Announcing the First-Ever Chief Economist at ED
By: James Kvaal
To achieve President Biden’s ambitious goals for education, we need to start with the evidence on what works for students and be guided by data as we seek to understand and fix our problems.
That’s why I’m pleased to share some big news: Secretary Cardona has appointed Jordan Matsudaira to serve as the Department of Education’s first-ever Chief Economist. Jordan will also continue to serve as Deputy Under Secretary.

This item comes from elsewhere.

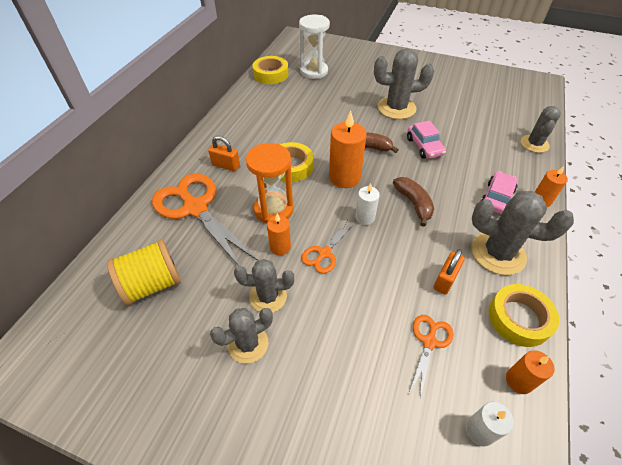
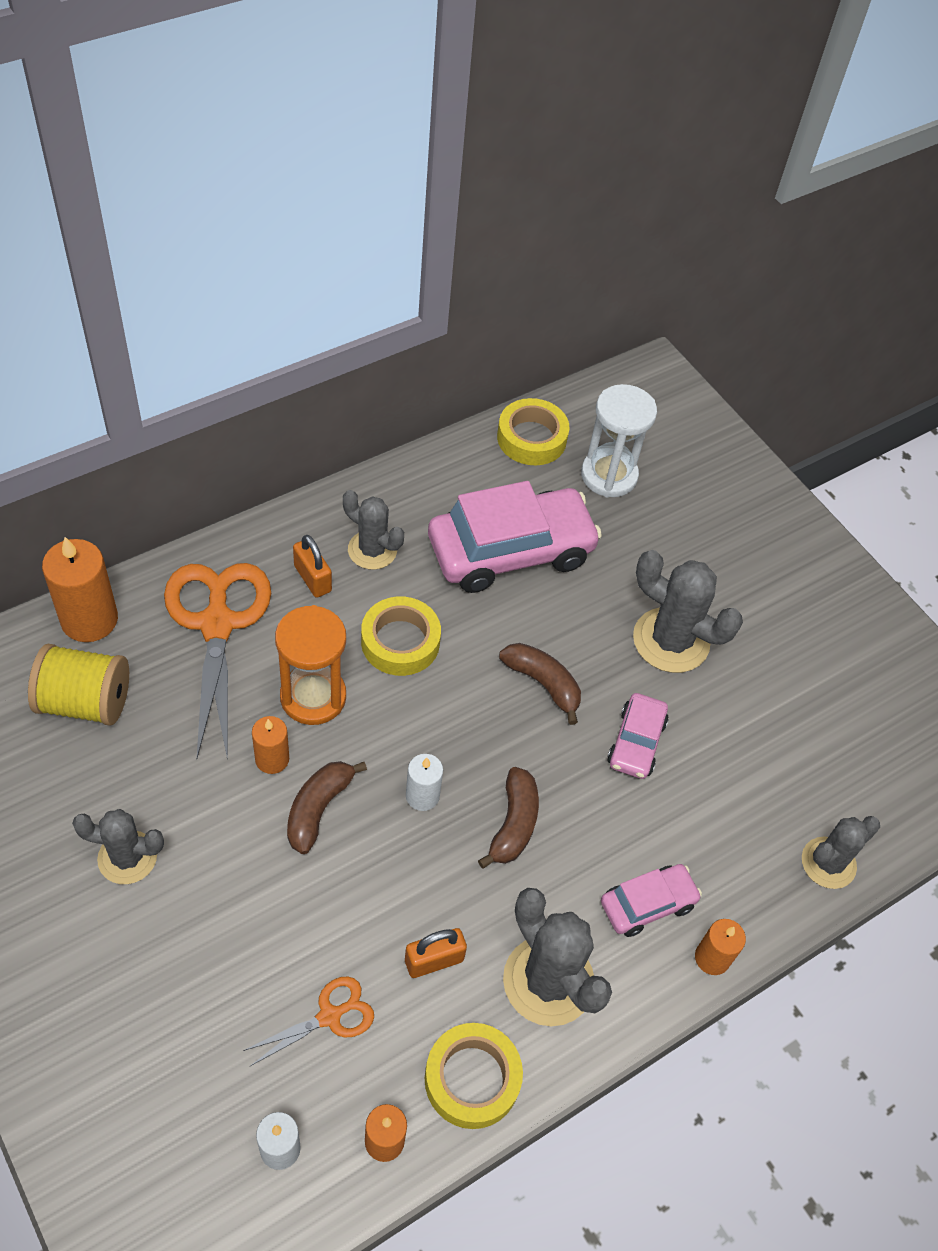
camera: 30 degrees right, 5 degrees up
(268, 297) = (198, 816): grey cactus -> grey cactus (372, 550)
(303, 112) = (510, 551): none -> pink car
(324, 253) = (318, 809): orange scissors -> brown banana
(344, 177) = (458, 712): orange candle -> orange candle (89, 619)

Across the Department, staff are already using sophisticated data analyses and experimentation to inform policy and improve operations. As Chief Economist, Jordan will work with experts in the Office of the Chief Data Officer, the Institute for Education Sciences, Budget Service, and Federal Student Aid to:
- Provide the best-possible analysis and advice to guide real-time policymaking;
- Conduct rigorous research to further key elements of the Department’s learning agenda;
- Build a culture of experimentation, including partnerships with leading social science researchers to pilot-test new ways to serve students and borrowers; and
- Serve as a liaison to the research community so that leading researchers’ insights and evidence inform our agenda and we can work together to build the evidence and research base on how best to strengthen education.
Jordan is the perfect person to define and carry out the role of Chief Economist. An economist from Teachers College at Columbia University, his research has focused on the nexus between education and the labor market and how government policy can promote socioeconomic mobility. He has worked with higher education systems and state governments to develop data infrastructure and research partnerships to support data-driven decision making—a focus of this Administration. And he’s experienced in bringing rigorous data analysis and evidence to crafting policy at the highest levels of government. As Chief Economist of President Obama’s Council of Economic Advisers, he contributed to the development of policies to promote higher education access and accountability, and led the interagency team developing data for Department’s College Scorecard initiative.
I’m especially pleased that Jordan has already started assembling a team of stellar researchers to help him in this work. New members of the team include Lesley Turner, Associate Professor of Economics from Vanderbilt University, and one of the nation’s foremost experts on higher education finance and the economics of student financial aid policy; Tomás Monarrez, a labor economist and Senior Research Associate from the Urban Institute’s Center on Education Data and Policy, who has studied the drivers of racial segregation in schools and the effects of state higher education expenditures on student outcomes; and Dennis Kramer, Director of the Policy Research and Analysis Group at the Office of Federal Student Aid, who brings experience from that role and a stint at the Office of Evaluation Sciences conducting randomized experiments to evaluate behavioral science informed interventions at FSA aimed at improving student outcomes. This team is continuing to explore opportunities to expand collaboration with leading academics and provide opportunities for graduate students to support strategic projects related to the Department’s policy goals.
While we are currently building this function out of the Office of the Under Secretary, with a focus on higher education, over time we hope to expand the scope of the Office of the Chief Economist. As that develops, the permanent home for the office may shift within the Department.
Secretary Cardona and I believe that our country needs a more inclusive system that helps many more students graduate and reach their goals. Leading colleges and universities are already finding proven solutions and using data to identify areas in need of improvement and evidence-based strategies to address them, evaluate the success of their efforts, and measure their progress. As Chief Economist, Jordan will help the Department of Education lead by example, and I hope the broader research community will find him a helpful ally in helping the Department and the field to better integrate cutting-edge research and evidence into practice and policy.